Even with the Court viewing the evidence in the most favorable light and drawing inferences in their favor, Sununu and Frank cannot show that the contract was invalidated through rescission, unilateral mistake, or material misrepresentation. The Court thus holds that the relationship between PAL and Sununu-Frank was governed by an express contract and that unjust enrichment is not applicable. PAL's motion for summary judgment is granted.
To grant PAL's summary judgment motion is not to condone its conduct. The airline can rightly be accused of stinginess for enforcing the formalistic terms of the contract in spite of the plaintiffs' earnest efforts on its behalf. PAL's shifting explanations for why it would not pay Sununu and Frank do not reflect well on the airline's approach to business dealings. But because the airline ultimately had no obligation to pay, the facts surrounding this issue are not material to resolving the case. PAL may have violated Sununu and Frank's trust, but it did not violate the law.
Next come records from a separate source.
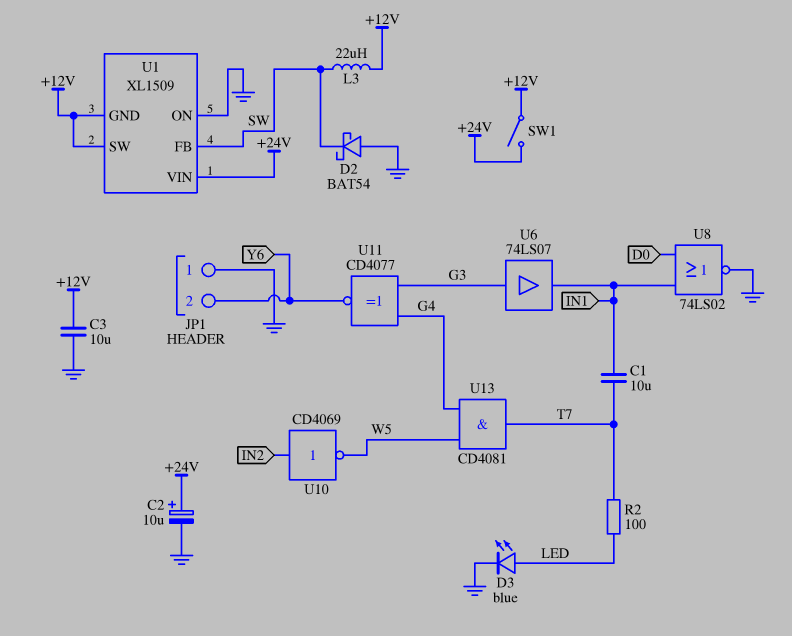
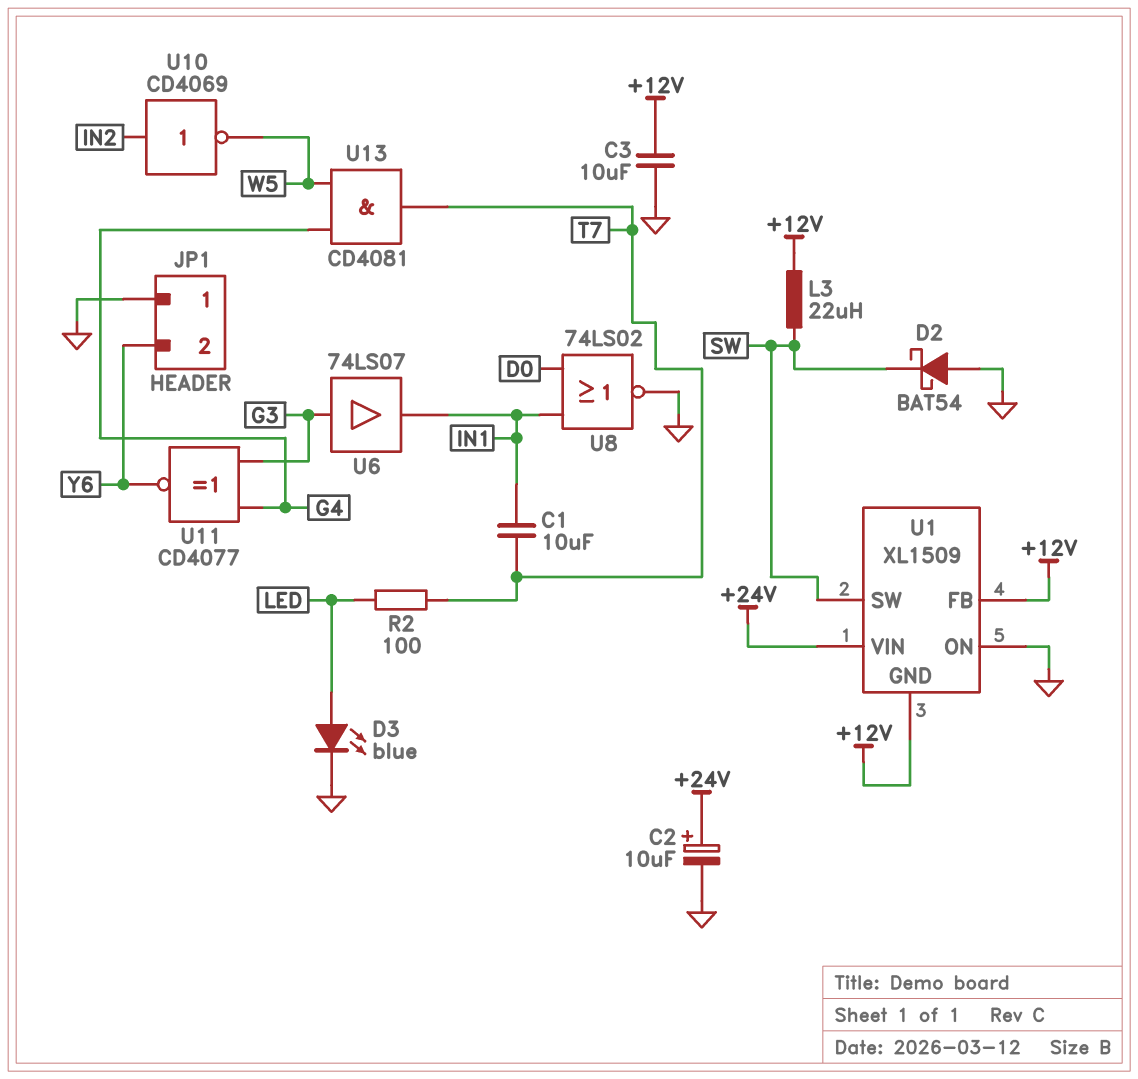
SW1: switch (+12V, +24V) -> none
U1 pin FB: SW -> +12V
U1 pin SW: +12V -> SW

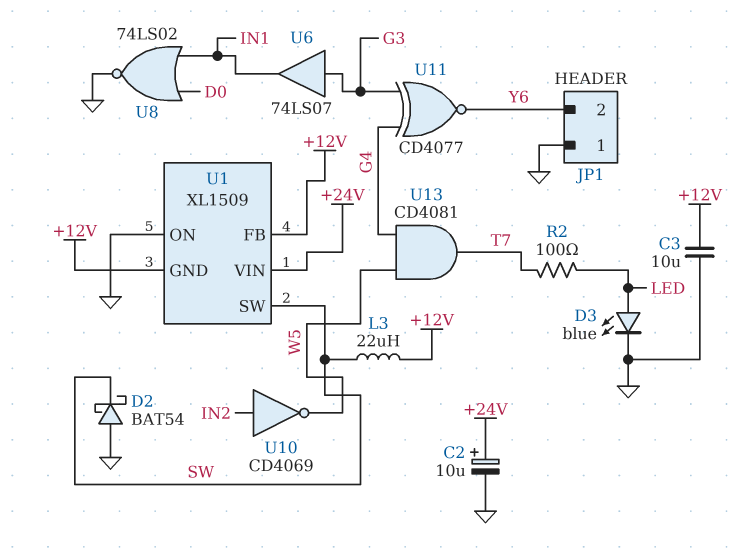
C1: 10uF (IN1, T7) -> none

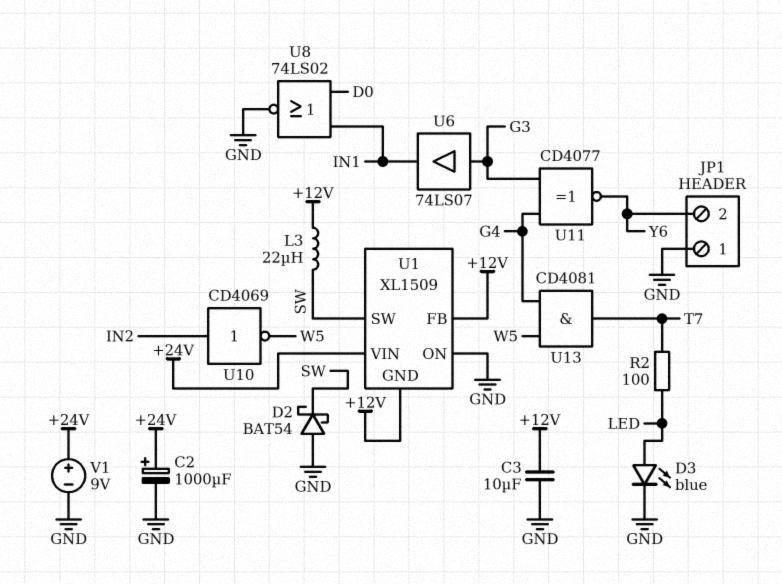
C2: 10uF (plus +24V, minus GND) -> 1000uF (plus +24V, minus GND)
V1: none -> 9V (plus +24V, minus GND)

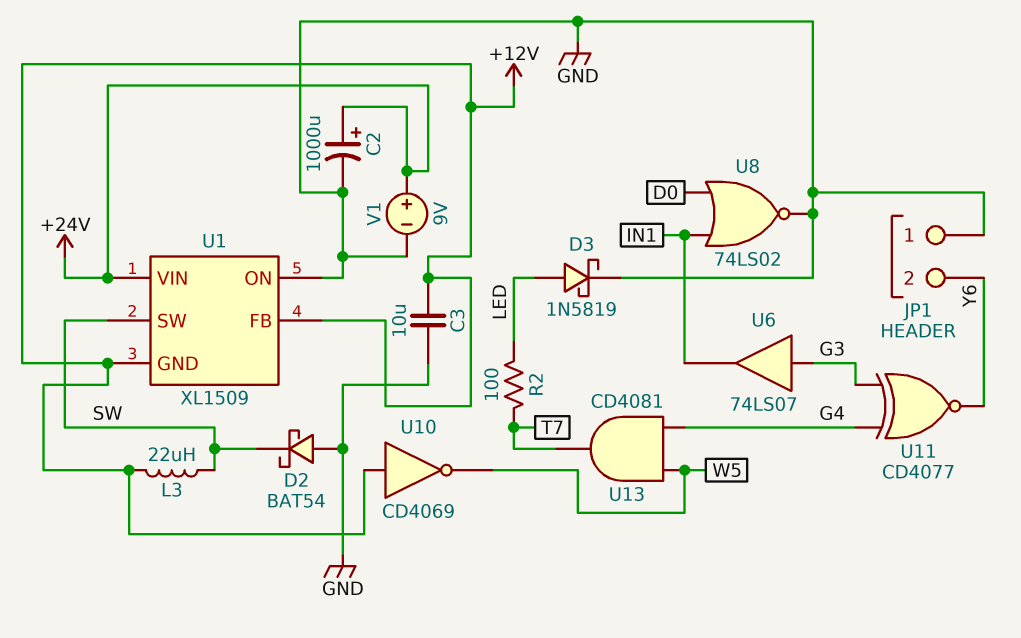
D3: LED blue (A LED, K GND) -> schottky 1N5819 (A LED, K GND)
U10: NOT CD4069 (in IN2, out W5) -> NOT CD4069 (in +12V, out W5)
For their part, Sununu and Frank seem to have done their best to serve their client, but they made a reckless bet by trusting PAL. They were accustomed to handshake deals in which personal relationships count for more than legal documents, so they made little effort to put their understandings with PAL on paper. When they ran into a client who didn't play by the same rules, they paid the price. The lesson is one that should be taught in law and business schools across America: When in doubt, write it out.
A separate Order and Judgment consistent with these findings shall issue this date.